NGOs and #migrant sea arrivals to #Italy: time for an update! Now that 2017 data is fully in, we can definitely show that NGOs' search and rescue operations did NOT act as a pull factor for arrivals (nor, surely, did they deter them). Crucial evidence for an informed debate. 👇 pic.twitter.com/Isgtba0a5h
— Matteo Villa (@emmevilla) February 20, 2018
2. Libya’s triangle of tragedy
People in Libya are still fleeing violence. Departures and rescue operations at sea are an everyday occurrence, with more and more Libyans joining those who attempt to reach Europe. However, Italy insists on calling Libya a safe country, where migrants can be sent back or held. This attitude seems to be mirrored by Frontex: “And for now [Italy] is going in the right direction, even though the conditions of the centres in Libya are not in line with our standards, and with basic humanitarian standards”, said Fabrice Leggeri, Director of the European border control agency.
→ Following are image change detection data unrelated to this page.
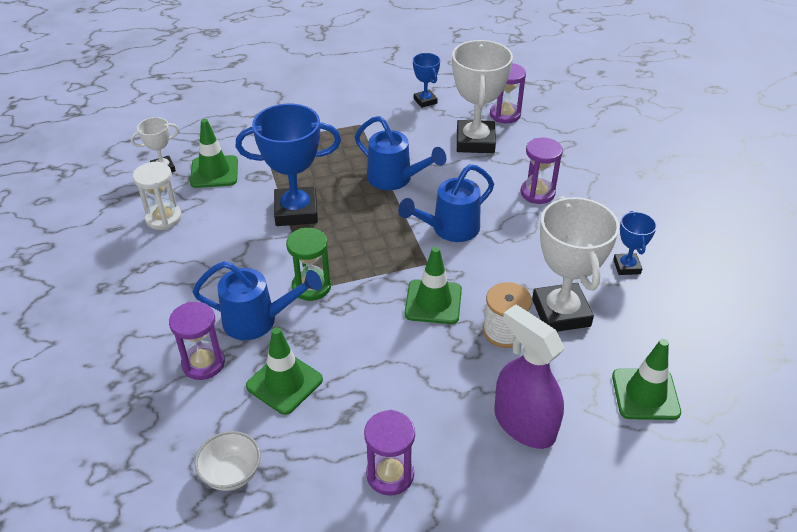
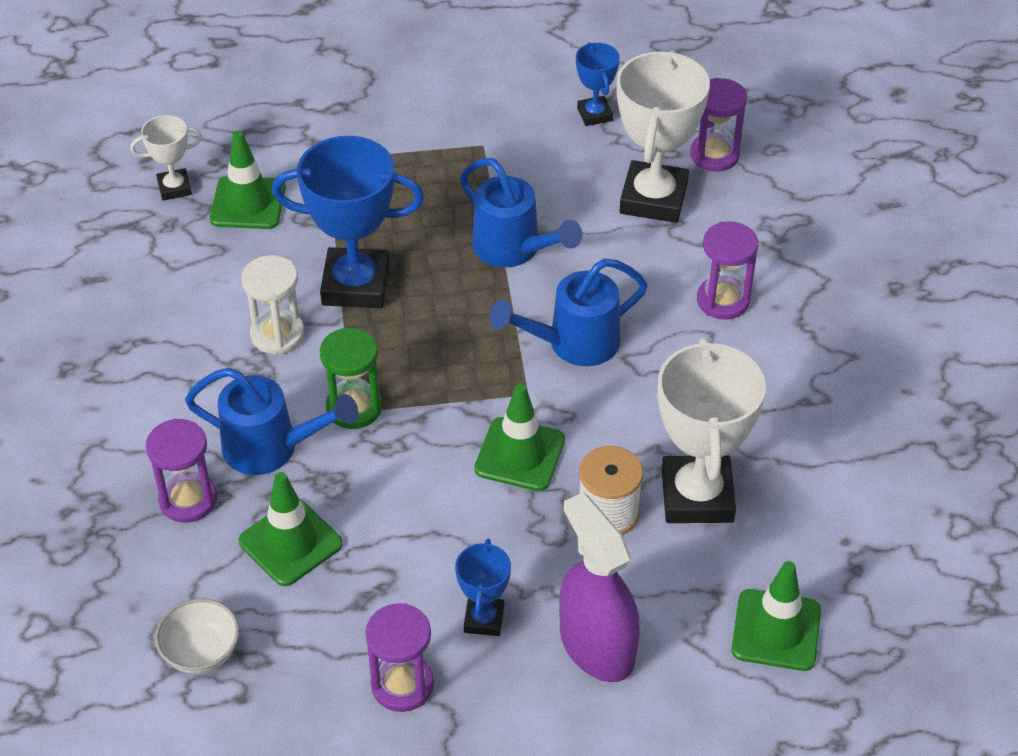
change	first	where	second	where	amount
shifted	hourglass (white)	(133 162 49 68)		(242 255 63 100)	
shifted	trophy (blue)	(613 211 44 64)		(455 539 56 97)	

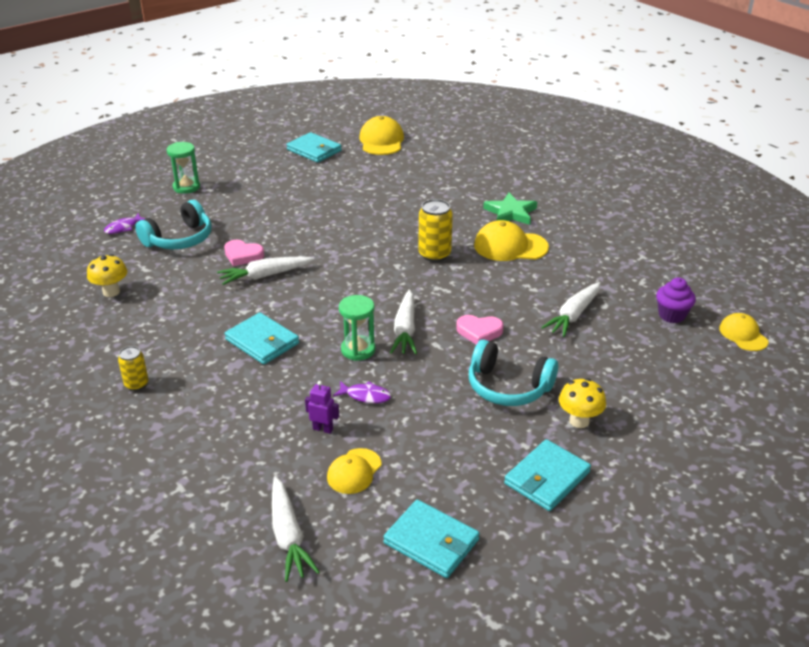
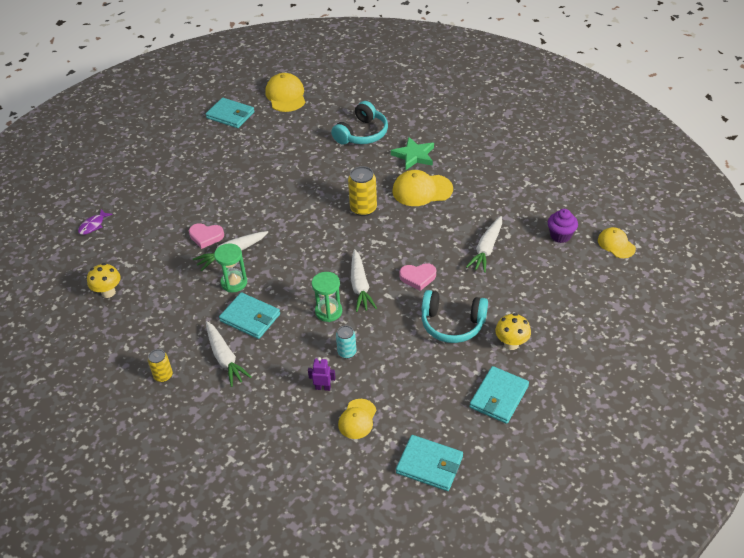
change	first	where	second	where	amount
shifted	headphones (turquoise)	(135 200 77 49)		(331 101 57 44)	
shifted	hourglass (green)	(167 142 33 52)		(214 243 33 49)	
shifted	carrot (white)	(272 476 48 106)		(206 321 46 66)	
swapped	fish (purple)	(333 381 58 22)	can (turquoise)	(336 326 21 33)	

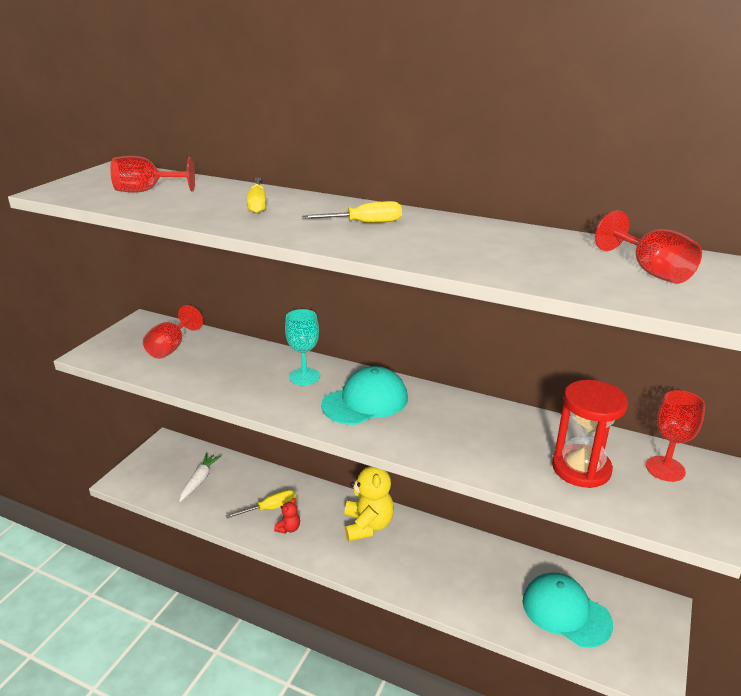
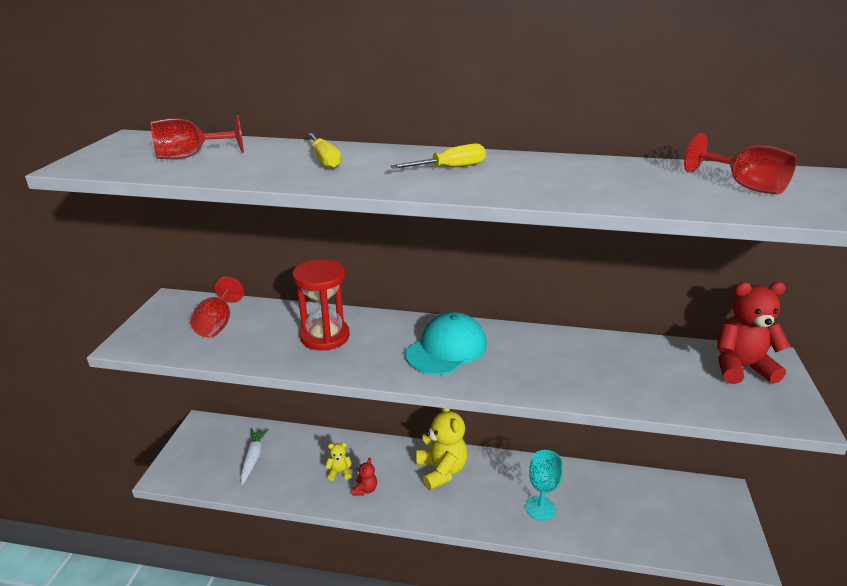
change	first	where	second	where	amount
swapped	screwdriver (yellow)	(225 489 72 30)	teddy bear (yellow)	(325 443 28 38)	
shifted	goblet (turquoise)	(285 309 35 76)		(526 450 37 71)	
gone	cap (turquoise)	(523 572 90 76)			
shifted	hourglass (red)	(552 380 76 108)		(293 259 57 92)	
swapped	goblet (red)	(646 390 59 92)	teddy bear (red)	(717 282 74 102)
3. Illegal border crossing and shorter asylum application windows: the limits of Macron’s liberalism
Activists, experts and pundits are accusing Macron of having shown his true political colours through his tough proposals to crack down on immigration and asylum in France. According to Il Post, the bill will criminalise illegal border crossing and reduce the consideration period for asylum applications. As such, it has drawn complaints from human rights groups, and even by some majority deputies. The Guardian has also criticised the reform: according to the British newspaper, “you can’t lead the world into a liberal era while punishing refugees at home”.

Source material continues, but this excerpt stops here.